Both of the above features are designed into the SolidFire platform.  I recently had a presentation of how both of these features worked and was impressed at how well they have been implemented.  Firstly, all interaction with the SF series arrays is by API call.  This includes the web management interface which basically makes API calls in the background and presents the results on a webpage.  During the demonstration, “debug mode” was enabled, which presented a window showing all the API calls and responses.  The window scrolled too quickly to keep up, however I’ve included some screenshots at the end of this post which shows examples of the API calls in action.  I’ve also included a couple of screenshots showing QoS parameters.  During the demo, a single LUN was heavily loaded with I/O, then constrained to a set IOPS limit.  Within seconds the system changed to meet the new settings.  It’s very difficult to present how simple this function is achieved, but I can say I was impressed with how seamlessly this function worked.

The Architect’s View

With three node sizes to choose from, there’s flexibility in capacity and performance.  Under the current Boron release of code, node types can’t yet be mixed but that is being addressed in the Carbon release at the end of this year.
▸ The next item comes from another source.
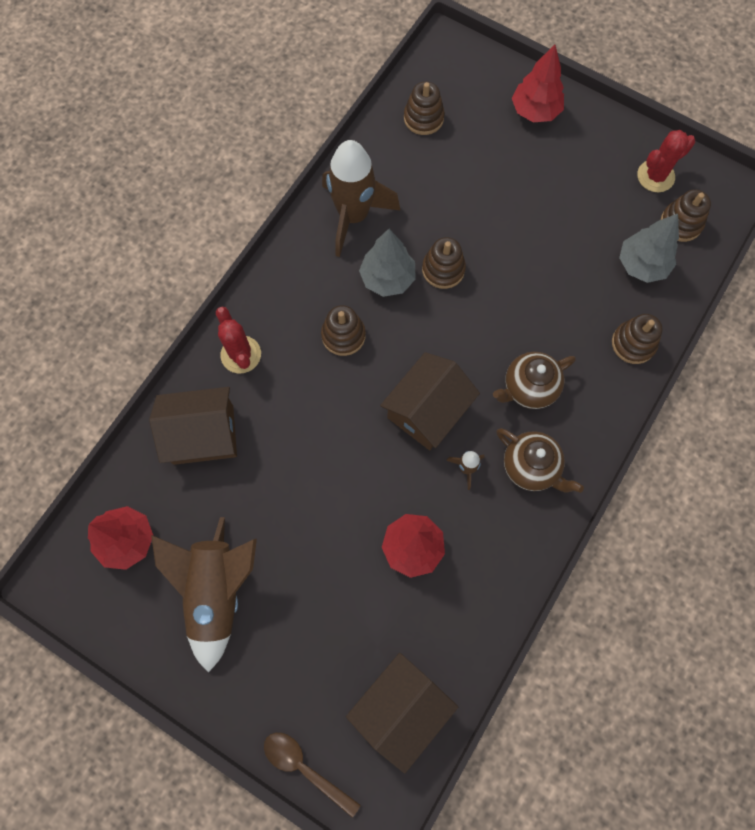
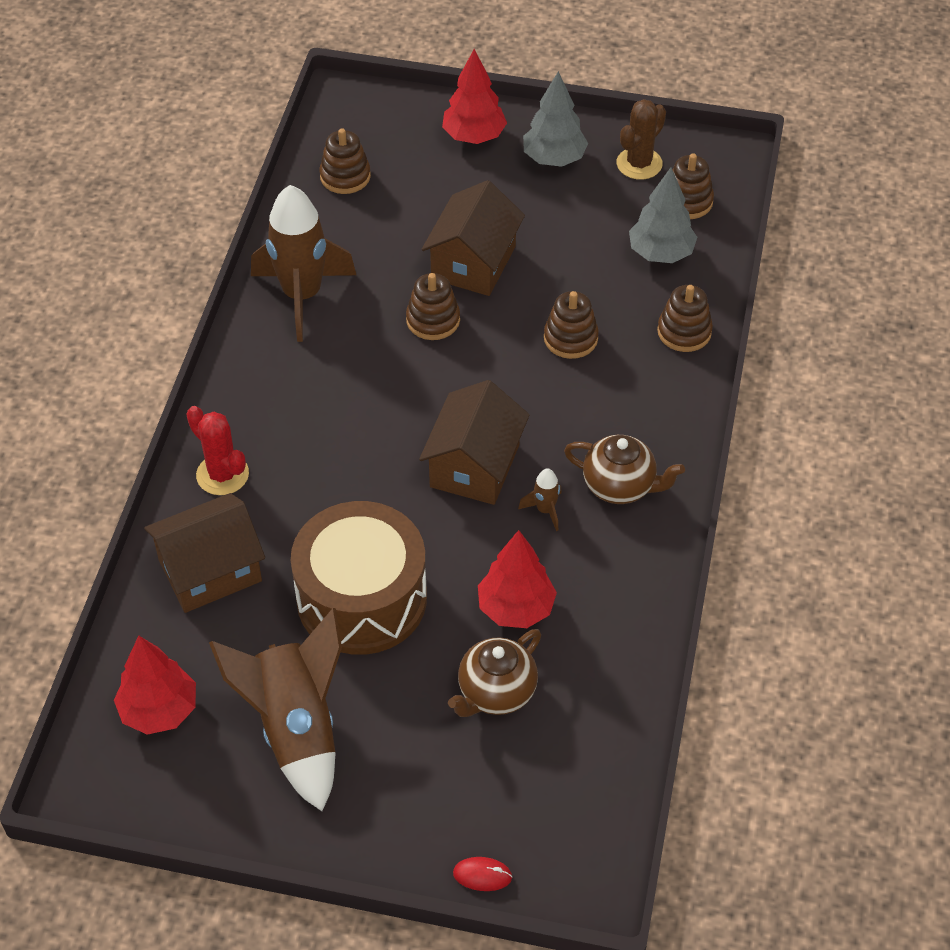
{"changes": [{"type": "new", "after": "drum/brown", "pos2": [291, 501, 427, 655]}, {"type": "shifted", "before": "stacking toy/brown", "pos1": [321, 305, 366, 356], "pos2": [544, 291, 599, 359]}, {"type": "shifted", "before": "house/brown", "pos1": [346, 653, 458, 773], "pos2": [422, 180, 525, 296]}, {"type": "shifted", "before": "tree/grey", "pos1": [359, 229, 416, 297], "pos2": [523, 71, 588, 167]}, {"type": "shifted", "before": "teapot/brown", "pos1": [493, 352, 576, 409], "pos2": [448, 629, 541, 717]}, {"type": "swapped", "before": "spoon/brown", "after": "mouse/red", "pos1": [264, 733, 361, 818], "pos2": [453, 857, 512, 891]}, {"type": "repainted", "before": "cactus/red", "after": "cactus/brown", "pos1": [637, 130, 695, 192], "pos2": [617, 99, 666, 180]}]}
SolidFire are targeting the ISP marketplace with their storage platform.  It’s a good fit for those environments as it offers granular scaling, low management effort, easy integration into orchestration frameworks and opportunities to build in service differentiation without having to implement this at the physical level.  There is of course, no reason to restrict these arrays to ISPs – any enterprise looking to deploy a cloud solution will find them a perfect fit.  However like everything, seeing is believing and I recommend taking up the offer of a live demo to see exactly how these systems perform.

Storage has evolved and doesn’t need to be cumbersome.  Just take the time to look at what’s out there and available.